Incluso desde mucho antes de las escuelas en el campo, de la crueldad del trabajo infantil que sin cuestionamientos aceptaron nuestros padres, convencidos de que, de sus hijos explotados como obreros agrícolas, bajo las órdenes de capataces intimidándolos con severos castigos por no cumplir una norma productiva, surgiría algún día un “hombre nuevo”.

Desde mucho antes de los sanatorios-reclusorios para contagiados con VIH; de los fusilamientos posteriores a los juicios sumarios, televisados en horario de programación infantil; de las golpizas y actos de repudio contra las familias que quisieron emigrar cuando los sucesos de la embajada de Perú; desde muchísimo antes de estos días terribles, infernales, en que por la fuerza se llevan a nuestros enfermos no para atenderlos y medicarlos sino para segregarlos, para arrebatarnos el derecho a estar con ellos en las que quizás sean sus últimas horas de vida. Es decir, desde siempre la violencia que no queremos ver ni aceptar ha marcado el ritmo de nuestras vidas.

Así de dura es nuestra realidad y así, sin darnos cuenta, sin reconocernos en peligro constante, la hemos ido aceptando casi sin cuestionamientos, incluso violentando con nuestras indiferencias, oportunismos y prejuicios a quienes se rebelan.
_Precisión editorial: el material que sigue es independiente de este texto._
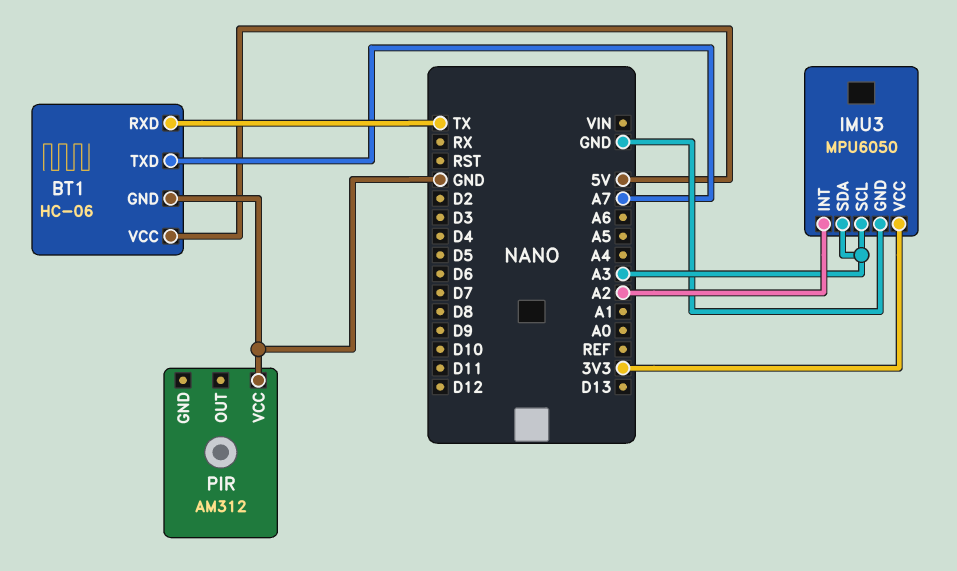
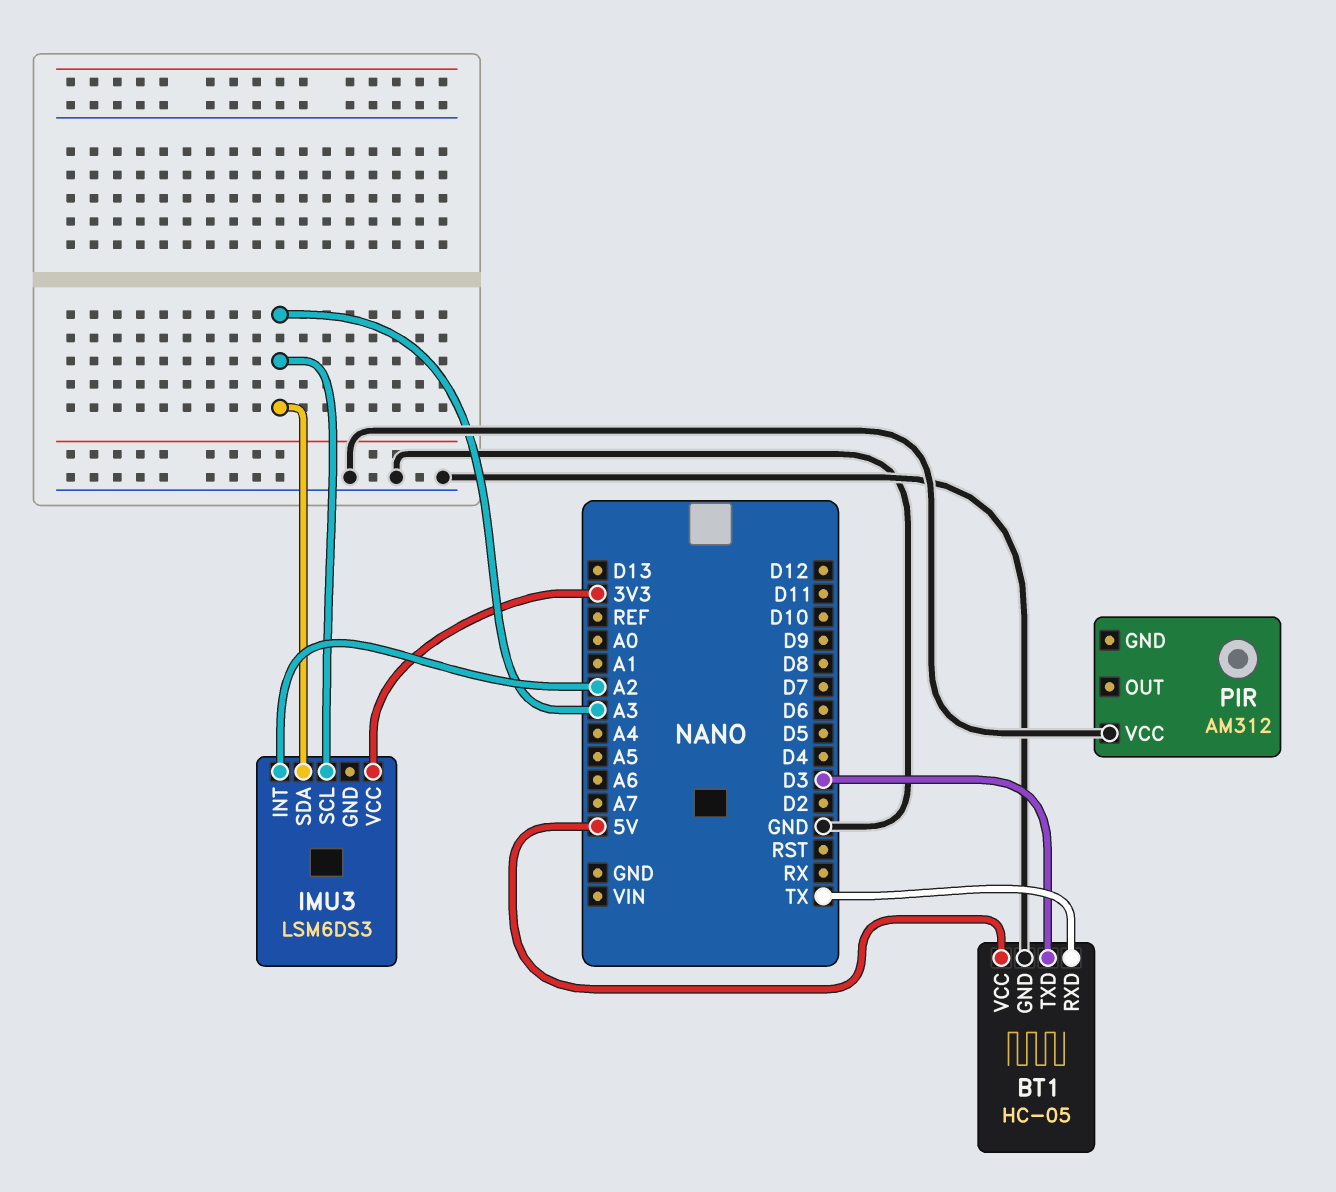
BT1: HC-06 -> HC-05
BT1 pin TXD: A7 -> D3
IMU3: MPU6050 -> LSM6DS3
IMU3 pin GND: GND -> none

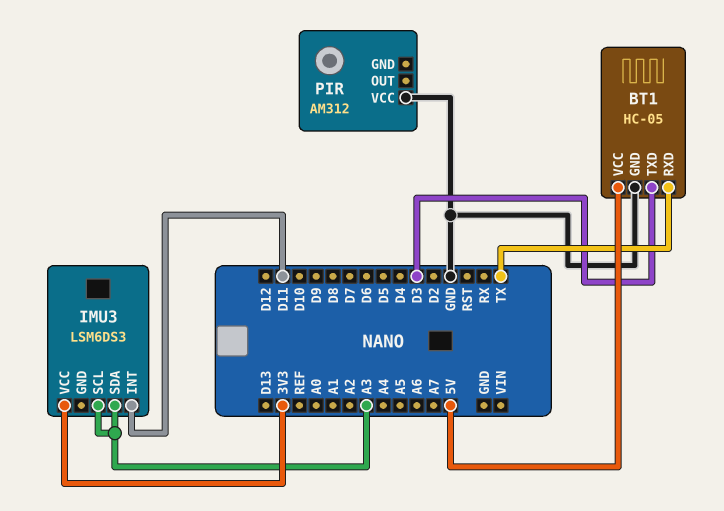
IMU3 pin INT: A2 -> D11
Quizás no es la violencia de los cárteles de la droga en México ni tampoco la de las Maras en Centro América pero, sin dudas es germen de lo que en breve pudiera transformarse en algo similar o peor si todas nuestras represiones, frustraciones, odios, malquerencias, antipatías, rencores, ya individuales ya colectivos, no los canalizamos en la dirección correcta, es decir, hacia ese punto en que confluyen nuestros intereses colectivos de construir una nación con todos y para el bien de todos.

Es cierto que ningún contexto es igual a otro pero la naturaleza humana es la misma en todos los lugares y en todas las épocas. Así, todo pueblo sistemáticamente abusado llega el momento en que se rebela. También todo régimen totalitario que se descubre agonizante estalla en excesos.

De modo que ambos, por su esencia, pudieran ser como ese vecino de apariencia bonachona, solitario, que hace unas horas, de la noche a la mañana, sin dar señales, se transformó en un asesino sangriento, despiadado pero, además, en un suicida.

Nadie jamás sabrá lo que pasaba por su cabeza, si lo consumió la maldad pura o fue presa de un rapto demencial, pero lo sucedido, cuando nos llega justo con la oleada de feminicidios en Cuba, los secuestros y asesinatos de jóvenes, la violación de menores por policías, la agresión a mujeres por funcionarios públicos, peleas callejeras por alimentos, los robos, las estafas, la corrupción generalizada, la gente enfermando y muriendo más por abandono que por las secuelas de la Covid 19, nos habla de algo mucho más complejo y escalofriante que una matanza en un barrio de La Habana. De algo como el destino oscuro e incierto de una nación.